What becomes clear is that Sony itself - perhaps unlike its rival - does not believe that the concept of the console hardware generation is over. Cerny has a number of criteria he believes amounts to a reset in gaming power: primarily, a new CPU architecture and vastly increased memory allocation. And of course, a massive revision in GPU power - Cerny refers to a 434 page, eight-hour PowerPoint presentation he gave to developers about the PS4 graphics core. It was a new paradigm for game makers.
By all of these criteria, PS4 Pro is not a new generation of hardware and there are no 400 page briefings. Sony's new console is an extension to the existing model - the means by which games for the existing PS4 can be optimised to look great on the new range of 4K display hardware, while at the same time offering an enhanced experience for owners of existing HDTVs.
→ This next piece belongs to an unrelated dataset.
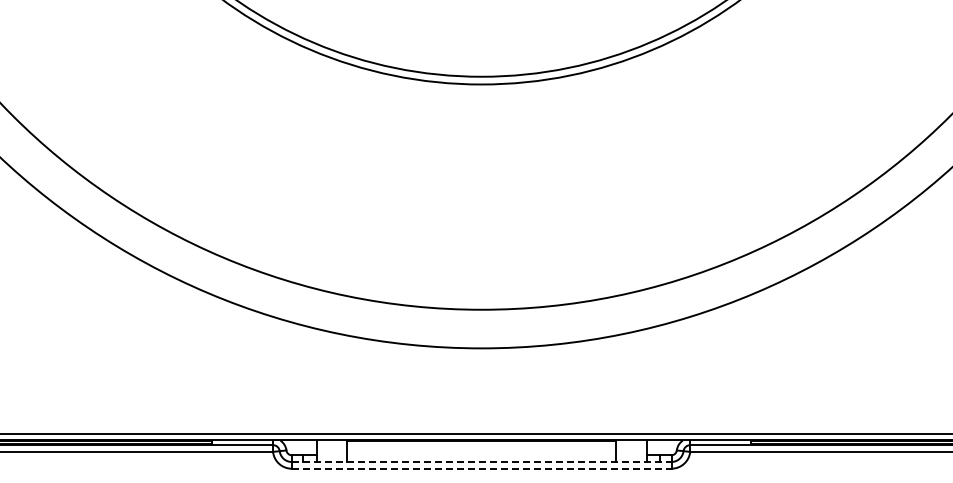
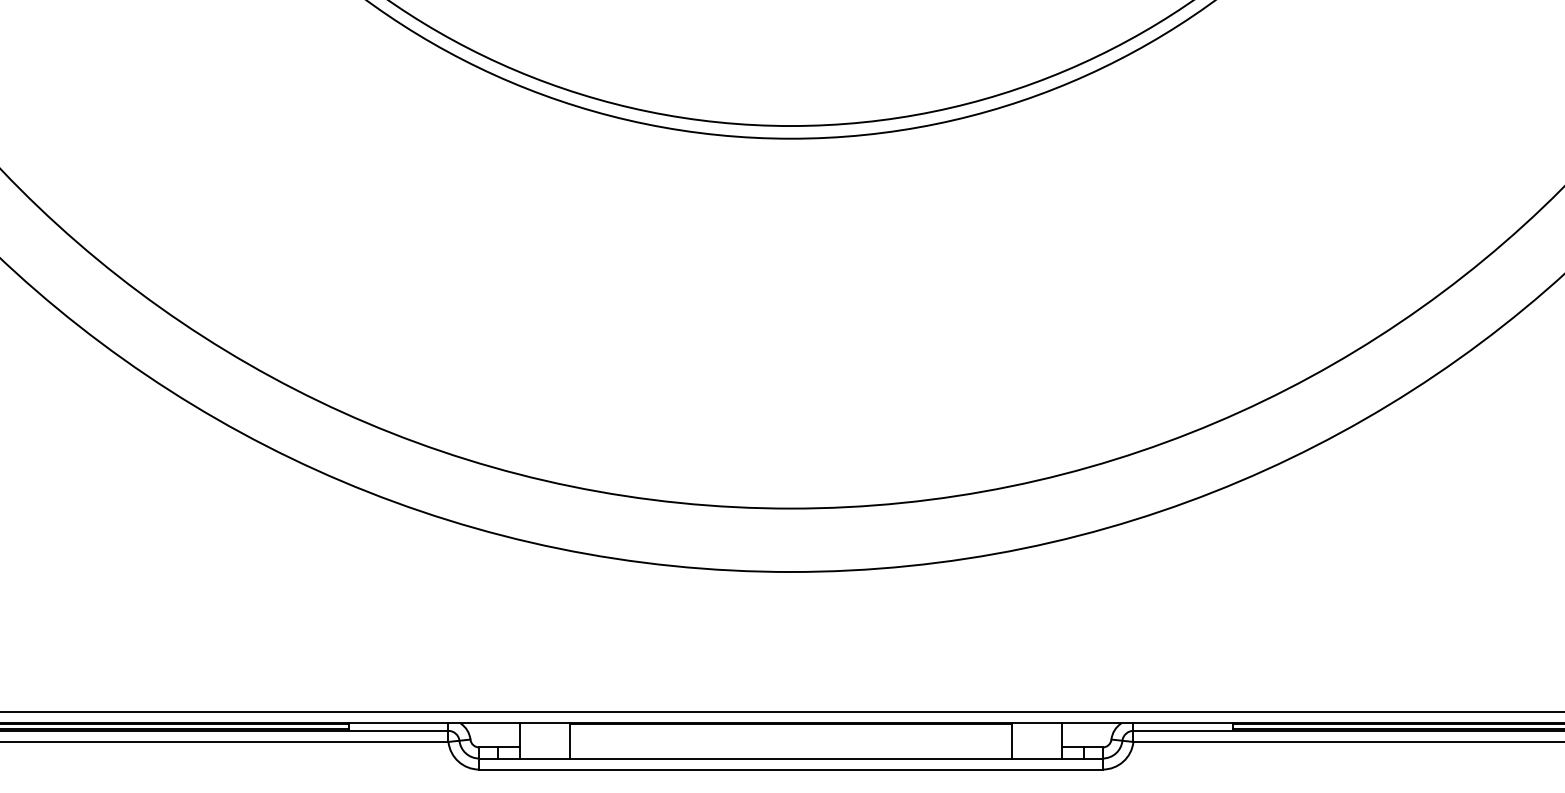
line: (481, 461) -> (790, 757), dashed -> solid
line: (481, 468) -> (790, 769), dashed -> solid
It's the same generation - and that's most telling in the actual effort developers will need to put into developing Pro software.
"As a mid-generation release, we knew that whatever we did needed to require minimal effort from developers," Cerny explains. "We showed Days Gone running on PS4 Pro at the New York event. That work was small enough that a single programmer could do it. In general our target was to keep the work needed for PS4 Pro support to a fraction of a per cent of the overall effort needed to create a game, and I believe we have achieved that target."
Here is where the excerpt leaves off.